Now Forbes Magazine has a cover story titled “Attack of the Blogs” (registration required but thanks to Steve Rubel’s article I found that the bugmenot login/password “forbesdontbug” worked for me).

The article almost comes across as a spoof – indeed if it were not in Forbes magazine, I would have assumed it was a spoof, so outlandish are some of the claims in it. For instance it says:

Web logs are the prized platform of an online lynch mob spouting liberty but spewing lies, libel and invective. Their potent allies in this pursuit include Google and Yahoo.

And it goes on to elaborate:

Google and other services operate with government-sanctioned impunity, protected from any liability for anything posted on the blogs they host. Thus they serve up vitriolic “content” without bearing any legal responsibility for ensuring it is fair or accurate; at times they even sell ads alongside the diatribes.

The article’s main thesis seems to hang off the case of one Gregory Halpern who was hounded by a blogger called Timothy Miles.

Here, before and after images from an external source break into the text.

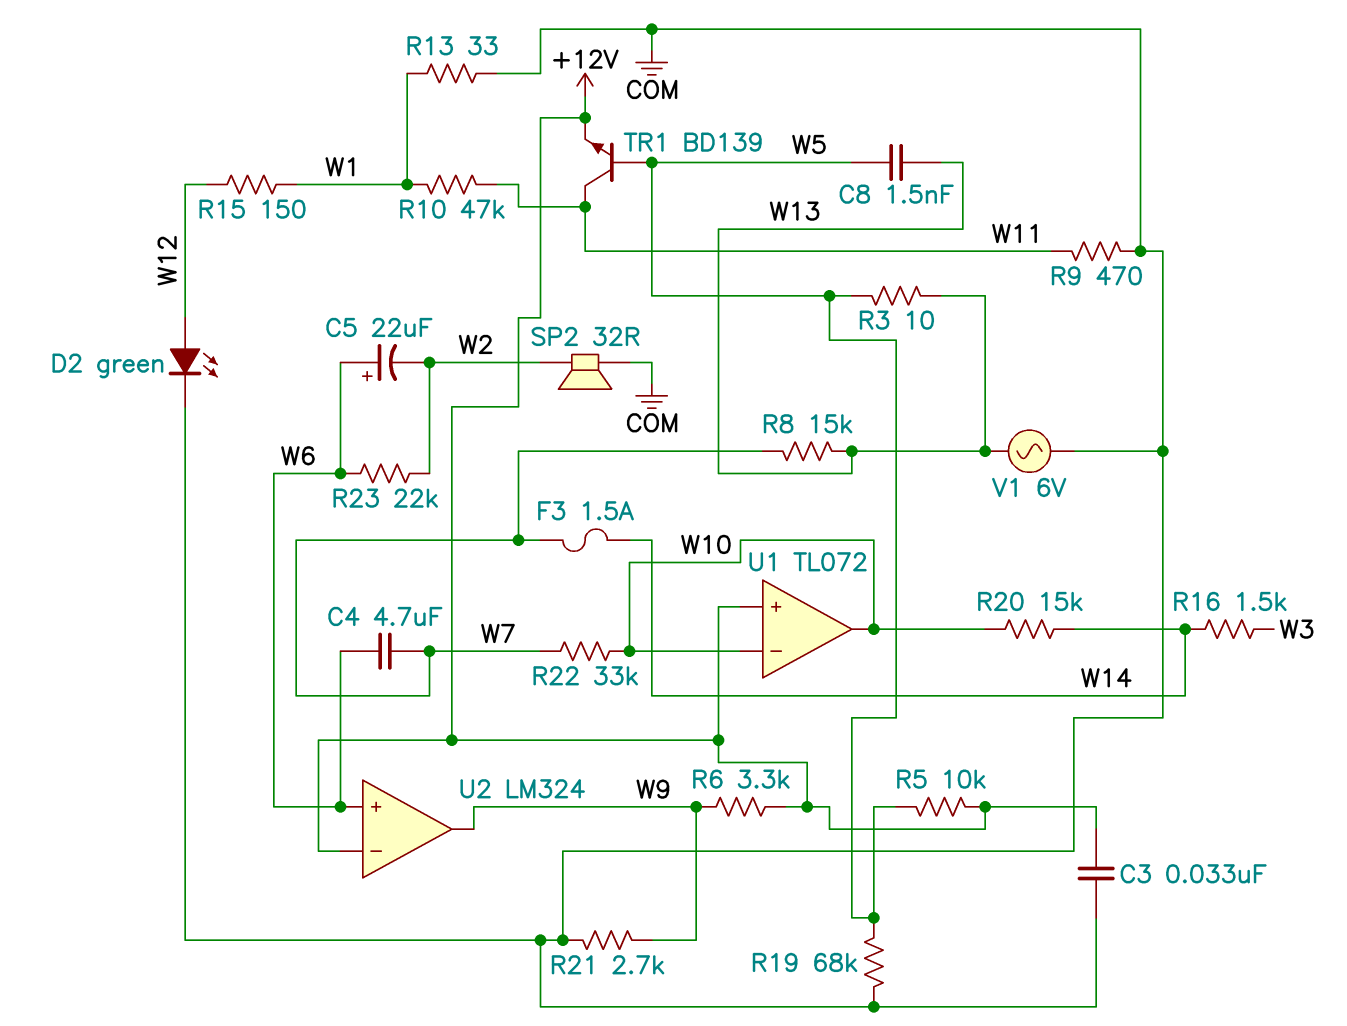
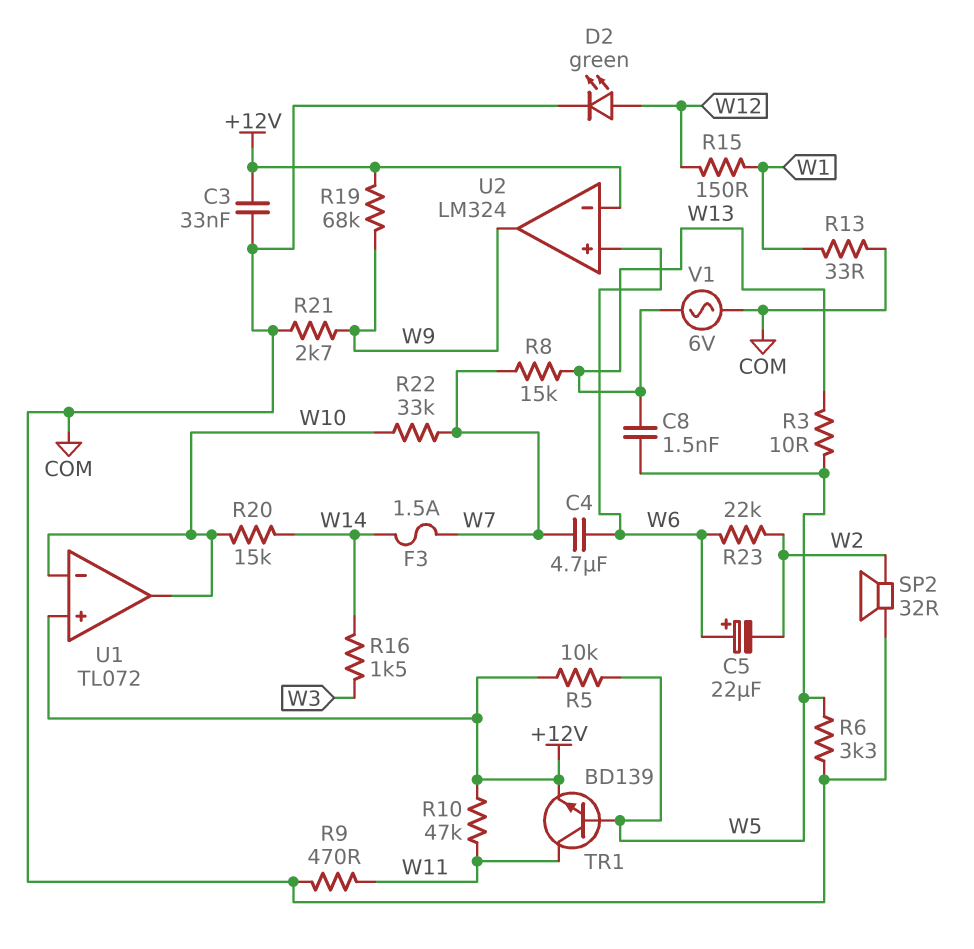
R6: 3.3k (+12V, W9) -> 3.3k (COM, W5)
R10: 47k (W1, W11) -> 47k (+12V, W11)
R19: 68k (COM, W5) -> 68k (+12V, W9)

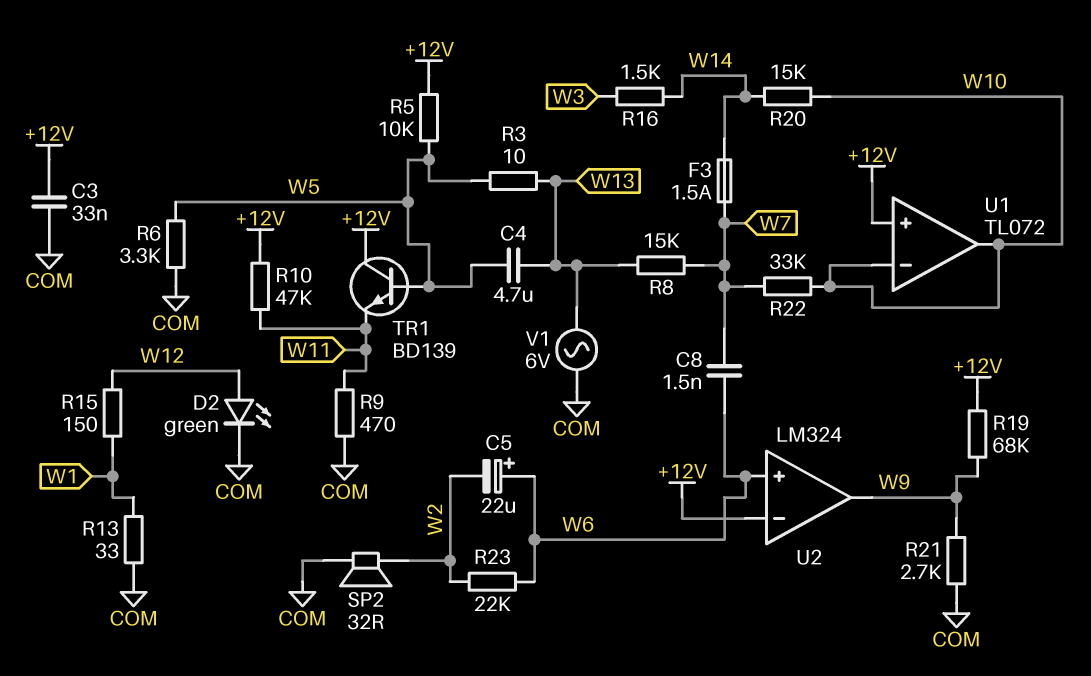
C4: 4.7uF (W6, W7) -> 4.7uF (W5, W13)
C8: 1.5nF (W5, W13) -> 1.5nF (W6, W7)
TR1: NPN BD139 (B W5, C W11, E +12V) -> NPN BD139 (B W5, C +12V, E W11)

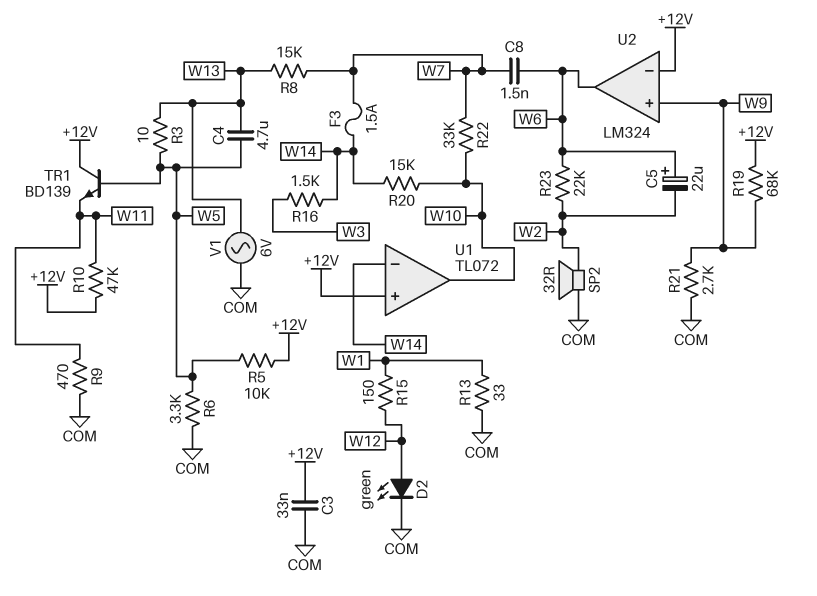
U1 pin in-: W10 -> W14
U2 pin in+: W6 -> W9
U2 pin out: W9 -> W6

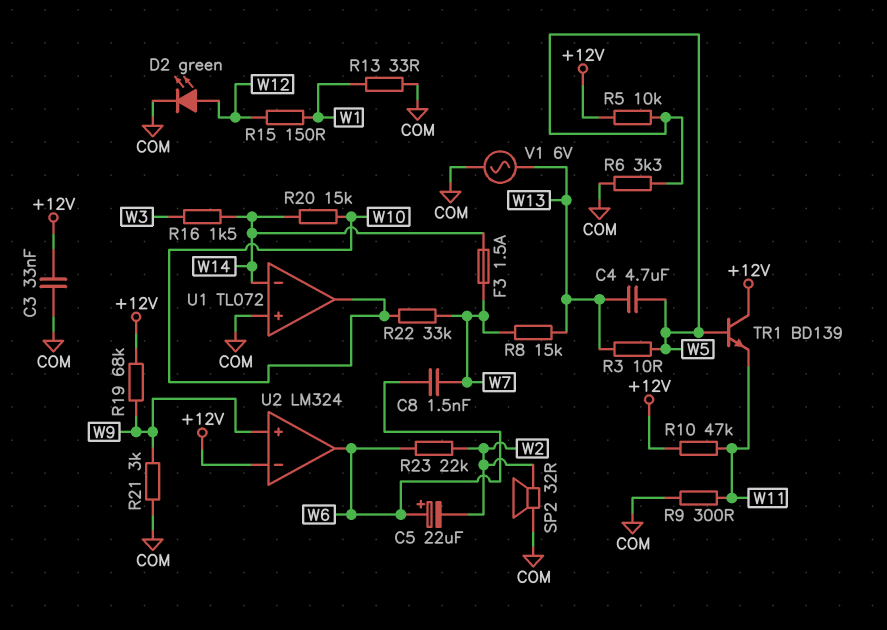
R9: 470 (COM, W11) -> 300 (COM, W11)
R21: 2.7k (COM, W9) -> 3k (COM, W9)
U1 pin in+: +12V -> COM

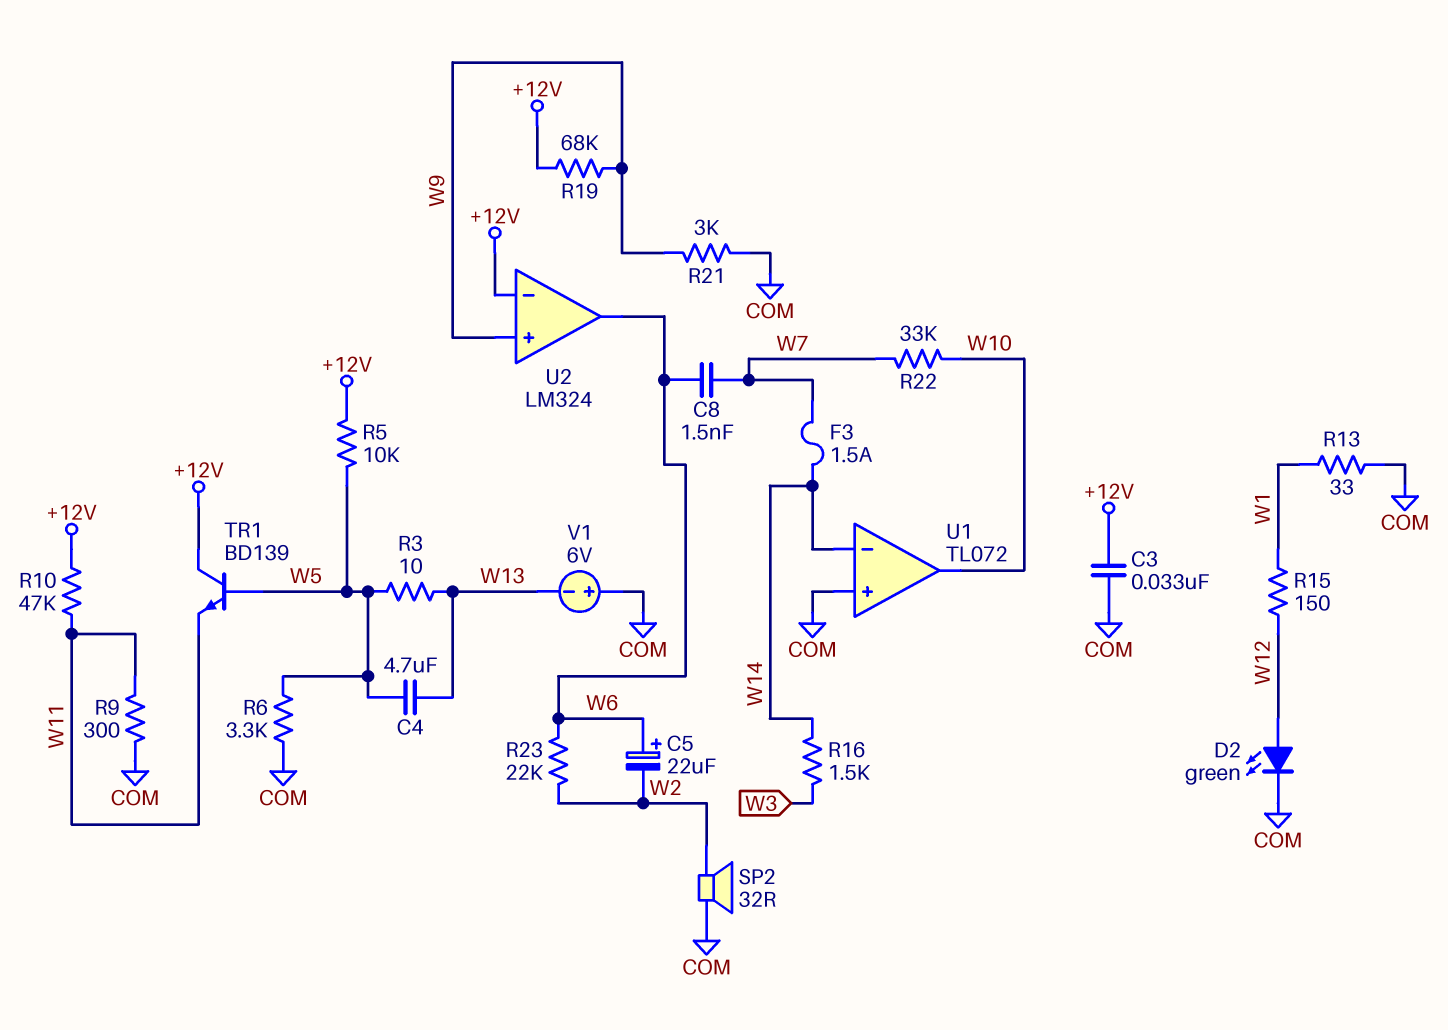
R8: 15k (W7, W13) -> none
R20: 15k (W10, W14) -> none
V1: AC 6V (COM, W13) -> 6V (plus COM, minus W13)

Mr Miles wrote some allegedly defamatory posts about Mr Halpern under a pseudonym and has now fled legal proceedings against him to Slovenia. The salient point here is that the blog was seen as libellous and was taken down and the author had legal proceedings taken against him (from which he fled!).

Dan Gillmor says it best when he says:

Do bloggers sometimes go too far? Of course. But if the best-read bloggers typically did work of the lousy quality shown in the Forbes stories, they’d be pilloried — appropriately so.

As the article itself points out, Microsoft has 2,000 bloggers – does Forbes really believe that Microsoft is partaking in a lynch mob? And what about the other 20 million bloggers? Are we all part of this lynch mob “spewing lies, libel and invective.” to which Forbes refers?

I think Forbes owes bloggers an apology for this lazy reporting and these sweeping generalisations.